Comme, dans les temps où s’établit le système électoral, les bourgs et les villes se composaient en grande partie d’industriels qu’un besoin de protection mutuelle avait réunis, les terres d’origine communale n’étaient pas habituellement, comme les terres tenues en freehold dans les comtés, l’unique moyen de subsistance du possesseur ; et l’indépendance de son vote se trouvant ainsi assurée par un autre moyen, l’usufruitier d’une tenure bourgeoise, burgage-tenure, était, dans la plupart des bourgs, appelé à être électeur, même quand le revenu de la tenure était au-dessous de 40 shillings. On verra bientôt à quels abus conduisit cette absence d’une limite inférieure.

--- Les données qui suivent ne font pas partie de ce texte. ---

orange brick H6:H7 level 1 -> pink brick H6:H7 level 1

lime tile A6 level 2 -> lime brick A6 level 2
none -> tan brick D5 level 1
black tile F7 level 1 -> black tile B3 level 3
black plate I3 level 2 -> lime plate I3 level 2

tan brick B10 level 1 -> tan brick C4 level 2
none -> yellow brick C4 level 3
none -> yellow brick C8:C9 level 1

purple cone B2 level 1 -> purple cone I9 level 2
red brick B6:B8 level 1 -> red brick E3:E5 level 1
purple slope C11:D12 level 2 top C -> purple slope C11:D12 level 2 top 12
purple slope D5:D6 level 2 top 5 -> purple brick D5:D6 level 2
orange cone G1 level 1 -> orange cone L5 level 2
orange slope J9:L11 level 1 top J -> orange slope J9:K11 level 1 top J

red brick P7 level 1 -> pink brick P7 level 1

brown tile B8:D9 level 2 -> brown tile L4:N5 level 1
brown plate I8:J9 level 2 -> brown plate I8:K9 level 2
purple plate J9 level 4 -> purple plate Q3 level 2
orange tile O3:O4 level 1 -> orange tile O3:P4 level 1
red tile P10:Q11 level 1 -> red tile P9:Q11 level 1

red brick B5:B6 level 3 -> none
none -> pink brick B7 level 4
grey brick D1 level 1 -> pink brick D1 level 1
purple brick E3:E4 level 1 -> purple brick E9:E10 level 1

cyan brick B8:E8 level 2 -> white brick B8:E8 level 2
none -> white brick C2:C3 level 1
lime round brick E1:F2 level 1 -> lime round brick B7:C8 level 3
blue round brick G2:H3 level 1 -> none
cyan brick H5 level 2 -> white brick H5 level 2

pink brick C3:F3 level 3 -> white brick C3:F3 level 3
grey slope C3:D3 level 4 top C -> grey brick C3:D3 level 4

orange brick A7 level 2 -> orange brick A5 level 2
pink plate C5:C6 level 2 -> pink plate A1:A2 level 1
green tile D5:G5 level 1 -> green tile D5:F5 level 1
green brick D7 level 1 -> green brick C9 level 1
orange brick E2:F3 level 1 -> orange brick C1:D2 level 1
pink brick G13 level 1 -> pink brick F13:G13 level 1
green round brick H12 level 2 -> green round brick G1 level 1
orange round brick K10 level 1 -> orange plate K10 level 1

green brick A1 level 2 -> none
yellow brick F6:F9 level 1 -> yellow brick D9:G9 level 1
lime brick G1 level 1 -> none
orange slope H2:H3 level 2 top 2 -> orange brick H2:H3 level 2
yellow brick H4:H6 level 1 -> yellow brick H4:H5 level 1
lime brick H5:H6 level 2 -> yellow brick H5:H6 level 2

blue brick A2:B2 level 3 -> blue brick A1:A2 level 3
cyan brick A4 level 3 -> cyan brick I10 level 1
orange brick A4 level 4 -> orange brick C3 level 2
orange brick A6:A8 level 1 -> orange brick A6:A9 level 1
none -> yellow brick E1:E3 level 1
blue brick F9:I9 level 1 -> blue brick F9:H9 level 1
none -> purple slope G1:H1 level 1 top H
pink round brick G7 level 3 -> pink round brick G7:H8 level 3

Les freemen, les house-holders, les burgage-tenants des bourgs pourris étaient pour la plupart dans la dépendance absolue du patron du bourg, de qui ils n’obtenaient les terres ou les maisons qu’ils occupaient que sous la condition tacite de voter conformément à ses désirs, condition à laquelle la publicité du vote ne leur permettait pas de se soustraire impunément. S’ils manquaient à cet engagement, le patron avait toujours le pouvoir et souvent la volonté de les en faire sur-le-champ repentir. Un fait, qui date du commencement de ce siècle, montrera jusqu’à quel point sa vengeance pouvait être portée. À Ilchester, dans le comté de Sommerset, les house-holders étaient électeurs, et les maisons qui leur conféraient ce droit, au nombre de 300 environ, appartenaient presque toutes à sir Williams Manners. Aux élections générales de 1802, les électeurs furent achetés à 750 francs par tête et votèrent contre le candidat de sir Williams. Celui-ci, pour s’en venger et pour réduire le nombre des électeurs, fit abattre 240 maisons, et construire, pour les gens qu’il délogeait si brutalement, une sorte d’hospice où ils demeurèrent depuis 1803 jusqu’en 1818.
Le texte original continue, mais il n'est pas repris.